A primeira coisa foi um solavanco. Seguiu-se um suspiro, e logo o corpo todo de Val estava tremendo. O som que saía de sua garganta era a luta das vias respiratórias desesperadamente clamando por oxigênio.

Val se lembrou de que estava calor a primeira vez que tomou o Amrita. Mas desta vez... desta vez foi diferente.

Estava escaldante.

E era doloroso além da crença.

Era como se o conjunto de suas veias estivesse sendo queimado por um fogo ancestral e martelado por um ferreiro espectral.

Estava tão escaldante que cada vez que ele tentava inalar, seus pulmões pareciam ser lambidos pelo fogo e preenchidos com cinzas.

Por quê? Como era possível sentir esse tipo de dor? Sua mente registrou o modo como seu circuito estava sendo reconstruído e isso queimava. Queimava tanto que sua mente se embranqueceu por um tempo.

Até que um som o chamou.

"Val," uma voz suave, um carinho gentil; um frio que ele procurava. "Val, volta para mim,"

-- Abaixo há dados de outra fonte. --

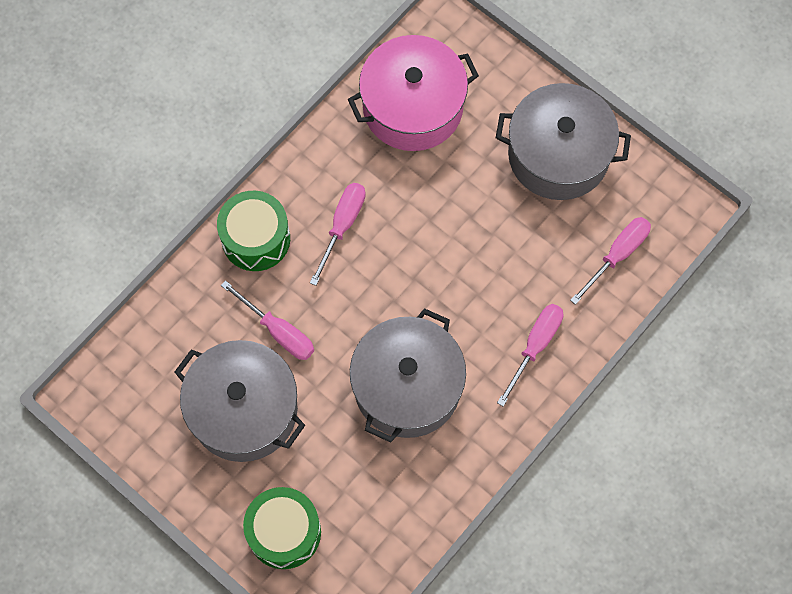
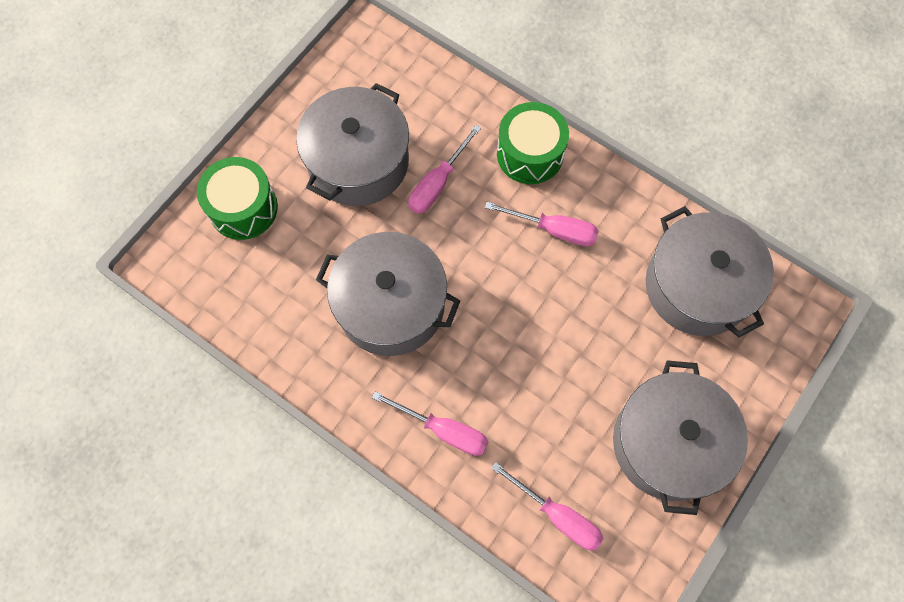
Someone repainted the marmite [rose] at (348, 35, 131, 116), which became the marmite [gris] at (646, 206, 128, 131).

Onde ele tinha ouvido isso antes? O frio o fazia lembrar do inverno, da neve, de sair escondido e tocar o frio que não era suposto apreciar.

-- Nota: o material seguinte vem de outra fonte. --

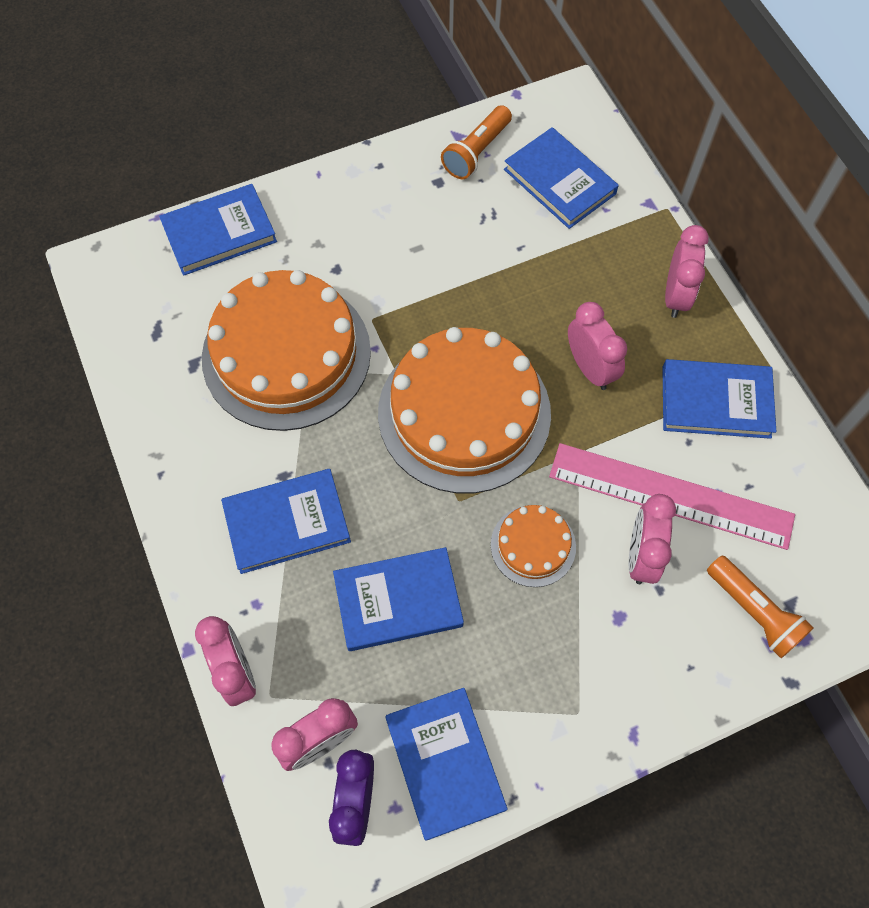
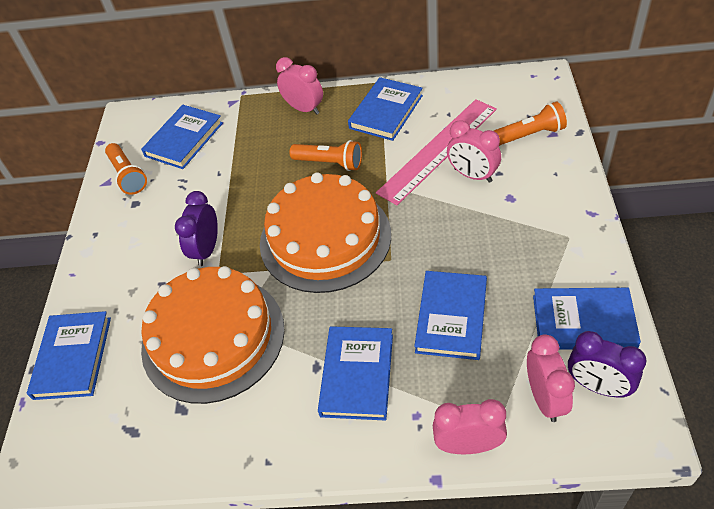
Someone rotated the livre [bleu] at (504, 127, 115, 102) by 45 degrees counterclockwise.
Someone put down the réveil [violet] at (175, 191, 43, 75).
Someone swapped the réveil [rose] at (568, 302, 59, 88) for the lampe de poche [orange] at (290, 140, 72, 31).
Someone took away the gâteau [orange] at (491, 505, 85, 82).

E a voz. Quem era? Sua mente estava tão turva, mas ele se lembrava daquela voz doce e suave. Ele se lembrava de que gostava dela, gostava tanto. A voz que o chamava quando ele desmaiava no meio da neve fria.

Ele não odiava a neve, ele não odiava o frio. Ele podia ouvir a voz doce e suave por causa dele.

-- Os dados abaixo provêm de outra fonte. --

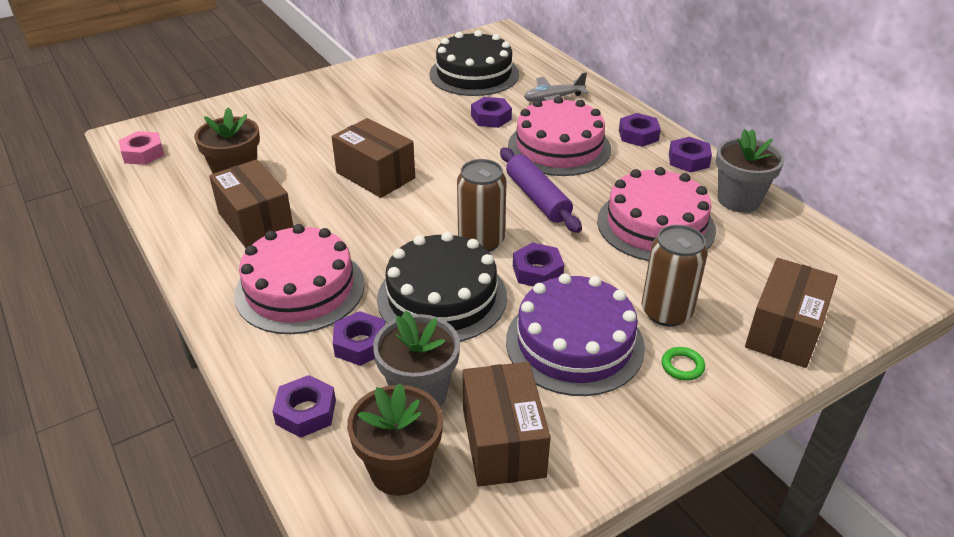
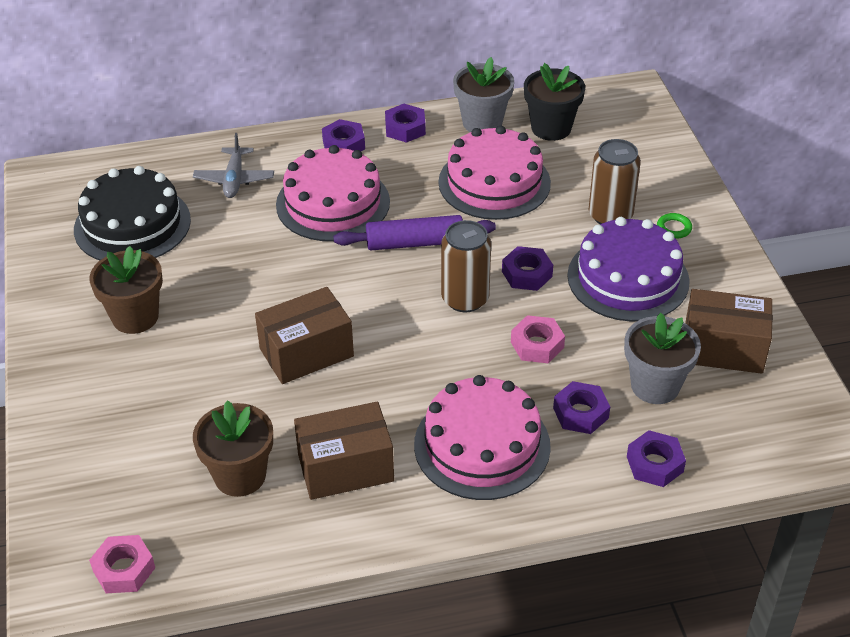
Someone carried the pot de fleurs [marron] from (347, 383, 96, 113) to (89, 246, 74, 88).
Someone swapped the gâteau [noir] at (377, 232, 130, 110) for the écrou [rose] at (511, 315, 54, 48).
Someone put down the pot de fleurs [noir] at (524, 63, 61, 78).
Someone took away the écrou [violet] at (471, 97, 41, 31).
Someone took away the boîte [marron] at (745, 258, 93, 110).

Mas oh... por que estava tão escaldante?

Num delírio impulsionado pela dor, Val estendeu a mão tremendo, e outra mão fria segurou a dele. Lágrimas formaram-se em seus olhos esmeraldas, molhando os longos e grossos cílios ébano que tremulavam. Seus lábios tremendo se entreabriram para chamar em meio a suspiros sufocados.

"N-Nat..."

O Senhor Demônio, observando o humano tremendo, enrijeceu-se. As íris prateadas tremiam como água ondulante, brilhando intensas com choque, anseio, sentimentos complicados.

Mas ele não tinha tempo para se deter nesses sentimentos agora.

Mãos, ainda tremendo, agarraram-se às roupas do Senhor Demônio, arranhando e arrastando como se buscassem algo por baixo. Um frio, talvez, ou seria proteção?

"Nat..."

Era uma voz desesperada. Os vibrantes olhos verdes estavam brilhando com lágrimas, e elas corriam pelas bochechas claras.

"Doi... dói..." a voz estava soluçando, engasgada com palavras e lágrimas e dor. "...ói... Nat, dói tanto..."

O Senhor Demônio puxou o Sacerdote tremendo para seu abraço. O homem estava quente, mas não estava suando. Todo o calor estava preso por dentro, como se houvesse lava fluindo dentro de seu circuito, consertando todos os caminhos quebrados que podia encontrar, derretendo a parede ao redor da passagem estreita.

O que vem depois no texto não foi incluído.